Archive for the 'Censorship' Category

Browser fingerprinting attack and defense with PhantomJS

May 18 2015 Published by antitree under Censorship,Intelligence,privacy

PhantomJS is a headless browser that when you use Selenium, turns into a powerful, scriptable tool for scraping or automated web testing in even JavaScript heavy applications. We’ve known that browsers are being fingerprinted and used for identifying individual visits on a website for a long time. This technology is a common feature of your web analytics tools. They want to know as much as possible about their users so why not collect identifying information.

Attack (or active defense)

The scenario here is you, as a privacy conscious Internet user, have taken the various steps to hide your IP, maybe using Tor or a VPN service, and you’ve changed the default UserAgent string in your browser but by using your browser and visiting similar pages across different IP’s, the web site can track your activities even when your IP changes. Say for instance you go on Reddit and you have your same 5 subreddits that you look at. You switch IP’s all the time but because your browser is so individualistic, they can track your visits across multiple sessions.

Lots of interesting companies are jumping on this not only for web analytics, but from the security point of view. The now Juniper owned company, Mykonos, built it’s business around this idea. It would fingerprint individual users, and if one of them launched an attack, they’d be able to track them across multiple sessions or IP’s by fingerprinting those browsers. They call this an active defense tactic because they are actively collecting information about you and defending the web application.

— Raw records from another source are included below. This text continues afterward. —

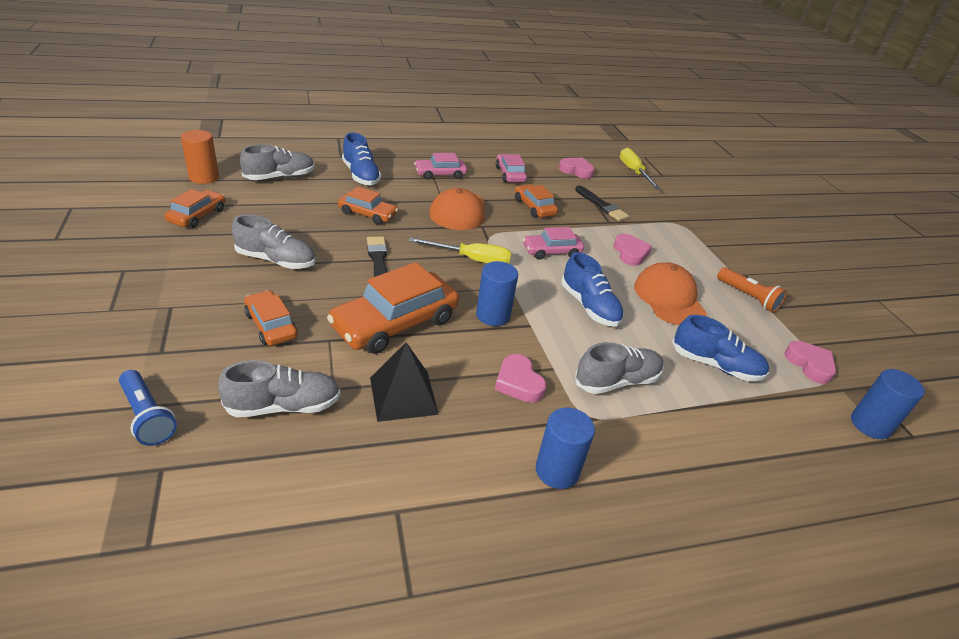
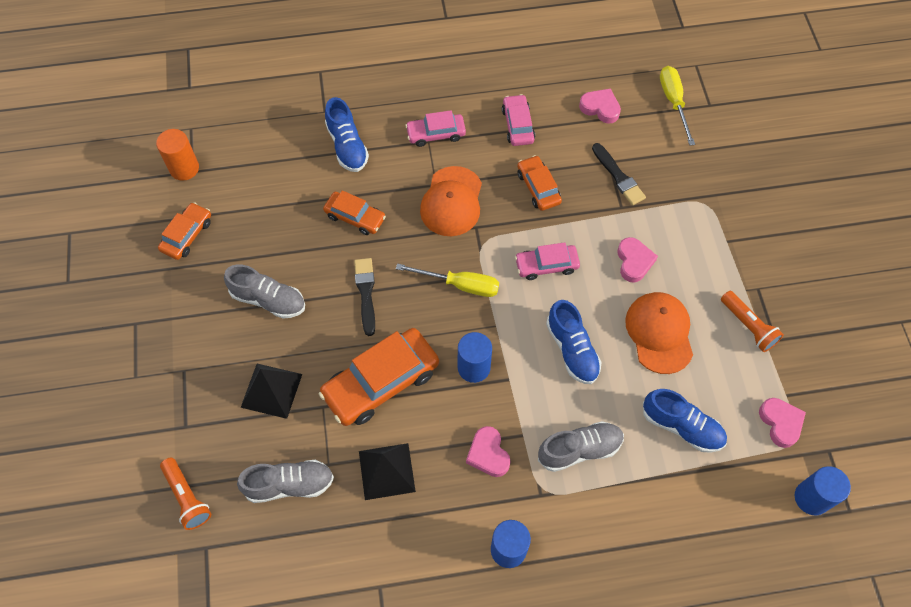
camera: 10 degrees right, 25 degrees up
(147, 416) = (187, 497): blue flashlight -> orange flashlight
(271, 325) = (271, 390): orange car -> black pyramid
(280, 177) = (261, 159): grey shoe -> none

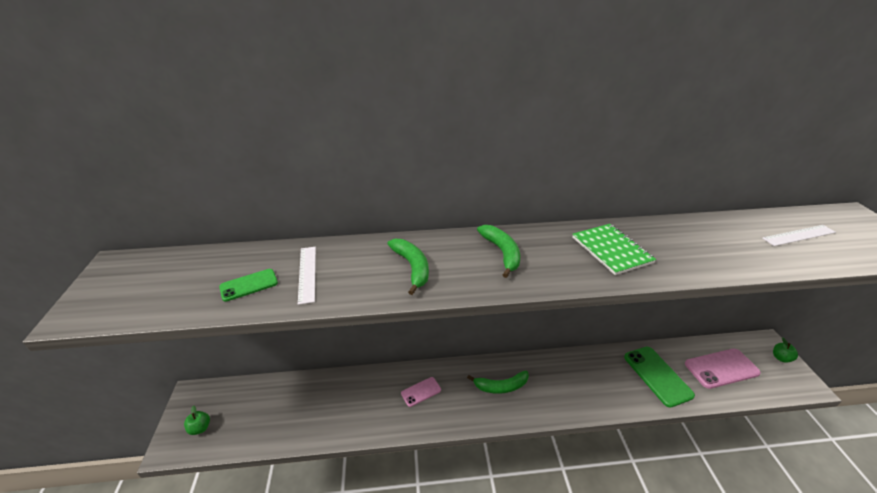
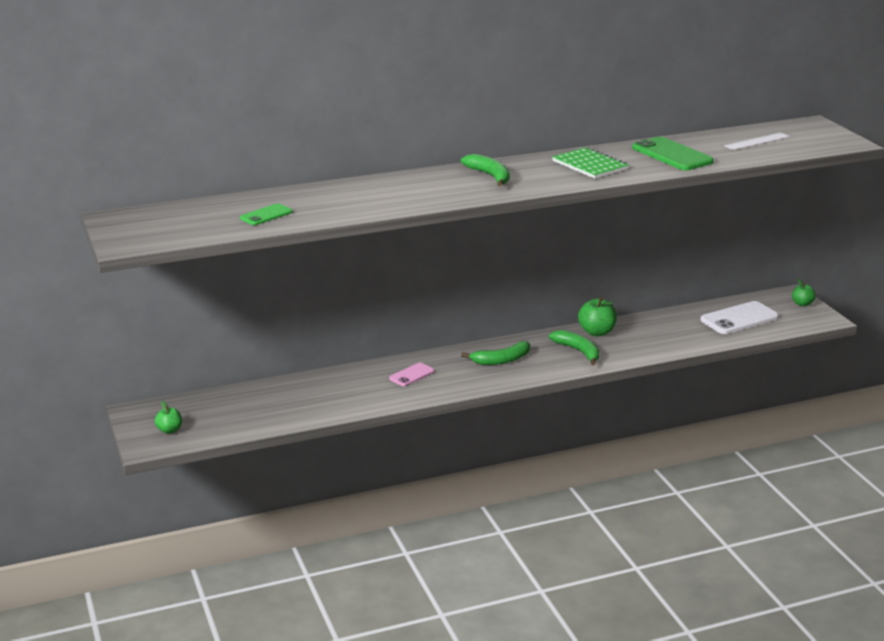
camera: 15 degrees left, 10 degrees down
(307, 273) = (314, 204): white ruler -> none
(412, 267) = (411, 191): green banana -> green banana (578, 351)
(590, 363) = (596, 332): none -> green apple
(657, 376) = (671, 332): green phone -> green phone (672, 155)
(721, 368) = (739, 319): pink phone -> white phone

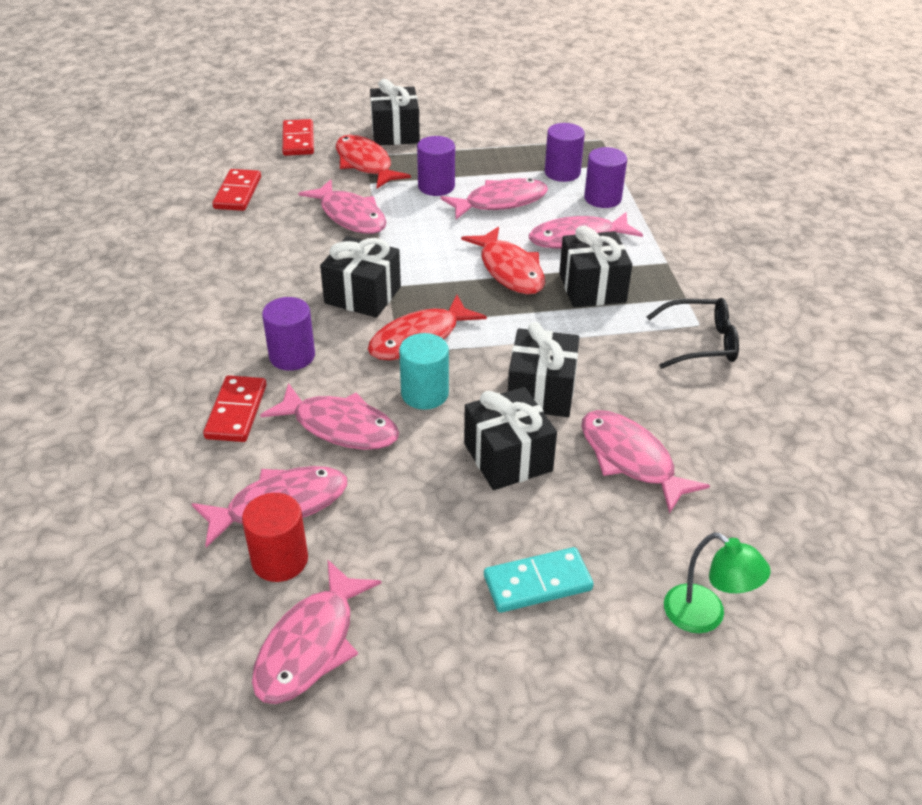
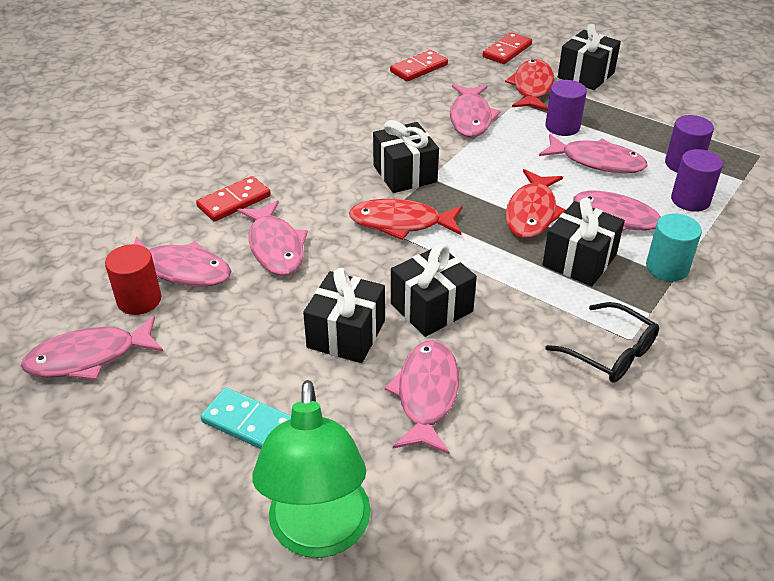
camera: 45 degrees right, 0 degrees up
(292, 356) = (309, 187): purple cylinder -> none
(424, 394) = (353, 259): turquoise cylinder -> turquoise cylinder (667, 268)
(705, 616) = (319, 534): green lamp -> green lamp, size x1.79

The best proof-of-concepts I know of are BrowserSpy.dk and the EFF’s Panopticlick project. These sites show what kind of passive information can be collected from your browser and used to connect you to an individual browsing session.

Defense

The defense to these fingerprinting attacks are in a lot of cases to disable JavaScript. But as the Tor Project accepts, disabling JavaScript in itself is a fingerprintable property. The Tor Browser has been working on this problem for years; it’s a difficult game. If you look through BrowserSpy’s library of examples, there are common and tough to fight POC’s. One is to read the fonts installed on your computer. If you’ve ever installed that custom cute font, it suddenly makes your browser exponentially more identifiable. One of my favorites is the screen resolution; This doesn’t refer to window size which is separate, this means the resolution of your monitor or screen. Unfortunately, in the standard browser there’s no way to control this beyond running your system as a different resolution. You might say this isn’t that big of a deal because you’re running at 1980×1080 but think about mobile devices which have model-specific resolutions that could tell an attacker the exact make and model of your phone.

PhantomJS

There’s no fix. But like all fix-less things, it’s fun to at least try. I used PhantomJS in the past for automating interactions to web applications. You can write scripts for Selenium to automate all kinds of stuff like visiting a web page, clicking a button, and taking a screenshot of the result. Security Bods (as they’re calling them now) have been using it for years.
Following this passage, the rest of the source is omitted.